Immer mehr Arbeitnehmer haben ein Firmenhandy. Was dabei rechtlich zu beachten ist, erklärt Michaela Zientek, Juristin bei der D.A.S.-Rechtsschutzversicherung.

Ob Arbeitnehmer ein Firmenhandy auch privat nutzen dürfen, regelt meist eine Betriebsvereinbarung. Ansonsten sollten Arbeitnehmer die Nutzung mit ihrem Chef möglichst schriftlich klären.

Wer sich nicht an die Vorgaben hinsichtlich der privaten Nutzung hält, riskiert eine Abmahnung, im schlimmsten Fall die Kündigung.

Der Vorgesetzte kann nicht verlangen, dass der Mitarbeiter Anrufe auf dem Firmenhandy in der Freizeit beantwortet. Ausnahmen gelten bei Angestellten mit Rufbereitschaft oder entsprechenden Regelungen im Arbeitsvertrag.

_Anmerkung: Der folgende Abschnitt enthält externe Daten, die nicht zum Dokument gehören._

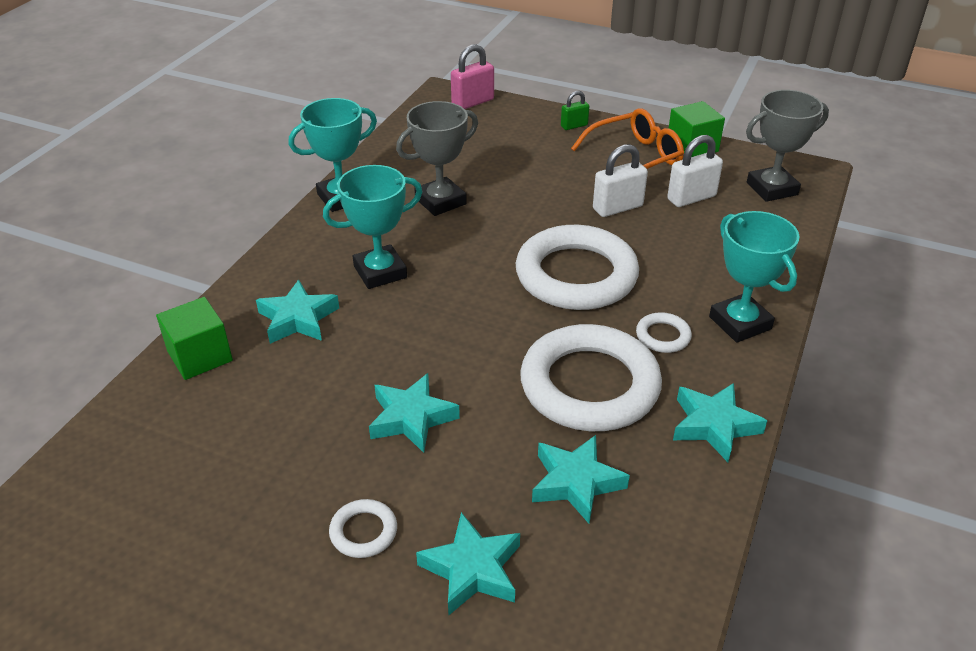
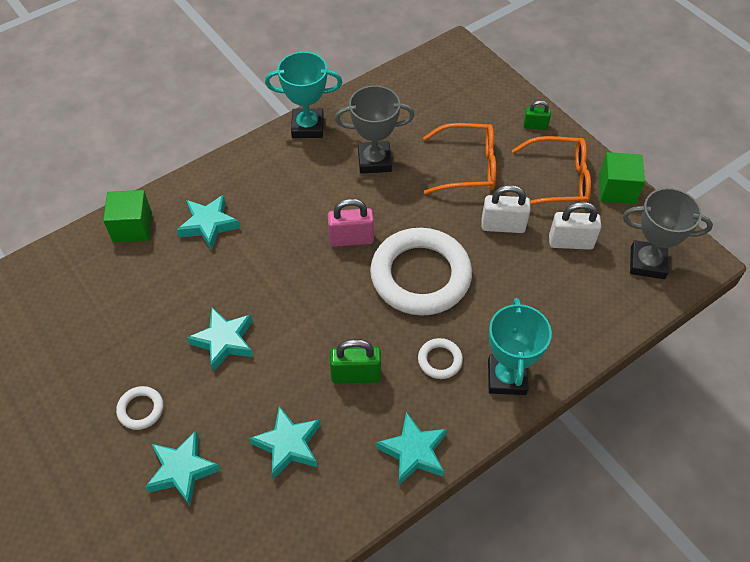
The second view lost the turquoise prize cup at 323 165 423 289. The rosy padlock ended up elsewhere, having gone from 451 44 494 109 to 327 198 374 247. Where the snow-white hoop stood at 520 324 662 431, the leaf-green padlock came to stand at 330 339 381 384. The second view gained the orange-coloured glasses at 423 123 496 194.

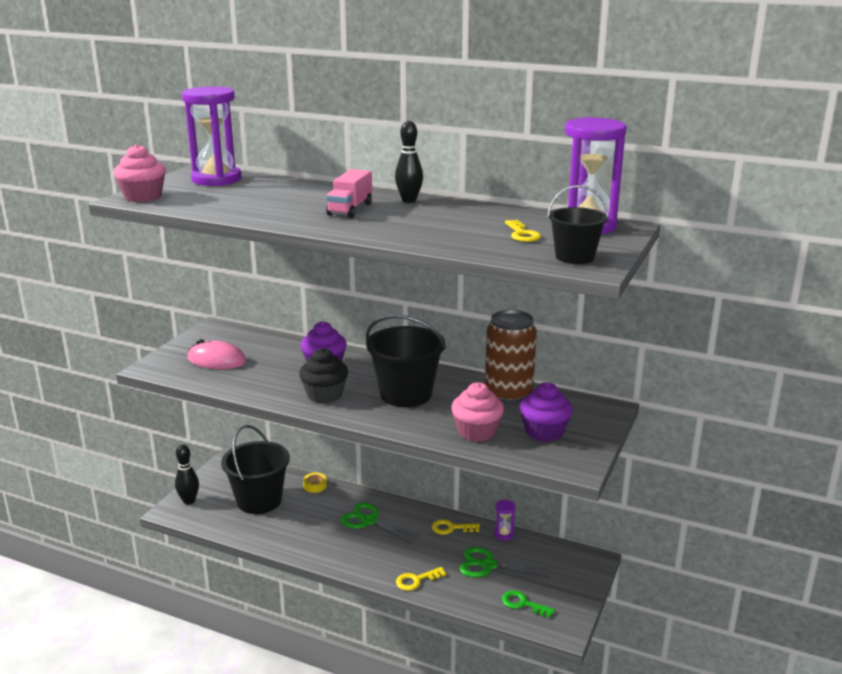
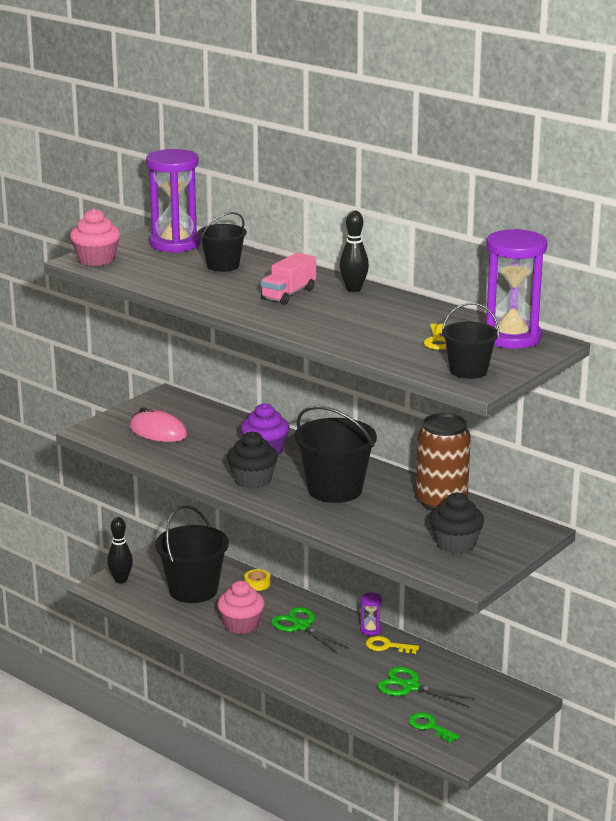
The second view lost the yellow key at 396 567 446 591. The rosy cupcake ended up elsewhere, having gone from 451 382 504 442 to 217 581 265 634. The royal purple sandglass ended up elsewhere, having gone from 494 500 516 540 to 360 592 382 636. What was the royal purple cupcake at 520 382 573 442 turned into the ebony cupcake at 430 493 484 554. The second view gained the ebony pail at 198 212 247 272.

Allerdings besteht dann ein Anrecht auf zusätzliche Vergütung.

Ob der Vorgesetzte die Gespräche auf einem Diensthandy überprüfen darf, hängt davon ab, ob der Arbeitgeber die private Nutzung erlaubt. Dann gilt nach Meinung der meisten Gerichte das Fernmeldegeheimnis.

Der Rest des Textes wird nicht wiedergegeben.